About
This article offers some guidelines and pointers on how to use Metro Web Services library to connect to VIP Products. Please don't deploy the source code in this page as it is in your production environment without understanding the limiations and security issues.
What is Metro?
Metro is a web service libary. A stable version (possibly old version) is distributed along with Oracle's JDK versions. It can also be downloaded from https://metro.java.net/. You can find links to both user guide and reference here.
Pre-requisites
For the demo purposes, I will not be relying on the latest and greatest version of Metro that is available in the Metro web site. I will be making use of the distribution that comes as a part of standard JDK. This minimizes the external dependencies.
This demo depends on JDK 1.7 or above. All the samples in the attachment were tried in 1.7.0_51.
Please download the vip-metro-sample.zip (attached with this page). Unzip it and import the contents in your favorite IDE. I developed and tested my project in IntelliJ. You can easily import the project in Eclipse as well.
Compiling the WSDLs and XSDs
After importing the attached source, go under the extras/scripts directory. You will find a script called compile-wsdl.sh.

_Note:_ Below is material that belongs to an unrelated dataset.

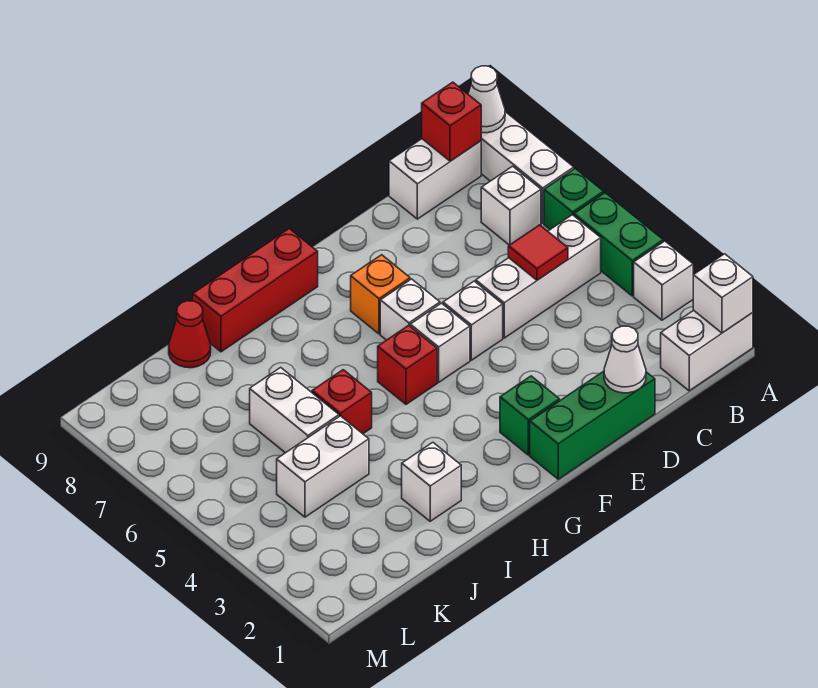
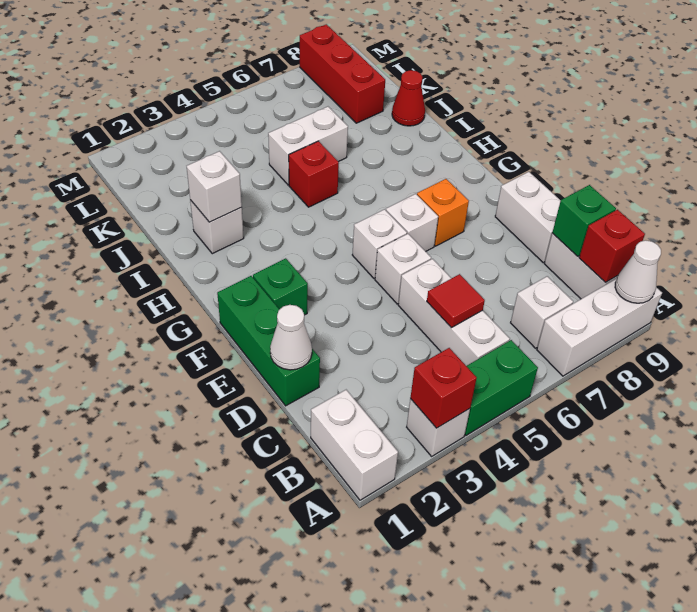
white brick A1 level 2 -> white brick I2 level 2
green brick A6 level 1 -> green brick C9 level 2
red brick G5 level 1 -> red brick A3 level 2
red brick G9:I9 level 1 -> red brick K8:M8 level 1
white brick J4:K4 level 1 -> white brick D9:E9 level 1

You should run this script to compile the WSDLs/XSDs that are located under extras/wsdls.
Customizing the TestClient
There is a TestClient.java file in the project that explains how to use Metro as a client. Please look for the FIXME statements in that file and enter the correct value for those parameters. Once you have customized them, you can run the TestClient.java file.

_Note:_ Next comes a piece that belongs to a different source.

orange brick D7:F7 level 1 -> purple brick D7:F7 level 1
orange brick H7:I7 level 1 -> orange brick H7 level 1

A quick walk-through of the code
The TestClient first creates an SSLContextFactory. Either you can create the SSLContextFactory programmatically, or you can use a mechanism like Spring application context.
After SSLContextFactory is created, an SSLContext is created from the factory. Then it is used while communicating with the VIP User Services.
Pros and cons
The most important adavantage is that you can use as many key stores as you want within the same program. You can create different factory instances for each key store.

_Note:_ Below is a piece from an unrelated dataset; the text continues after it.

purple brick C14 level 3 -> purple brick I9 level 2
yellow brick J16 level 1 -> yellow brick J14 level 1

There is no external dependency (like Axis 2). It is fairly straight forward and easy to follow the code.
You have to package the WSDL/XSD files along with the program (may be inside your jar file). Typically Axis 2 doesn't require the original WSDLs/XSDs during run time.
Disclaimer
This program is for illustrative purposes only. Please test thouroughly for correctness and performance before you use this code in your production environement.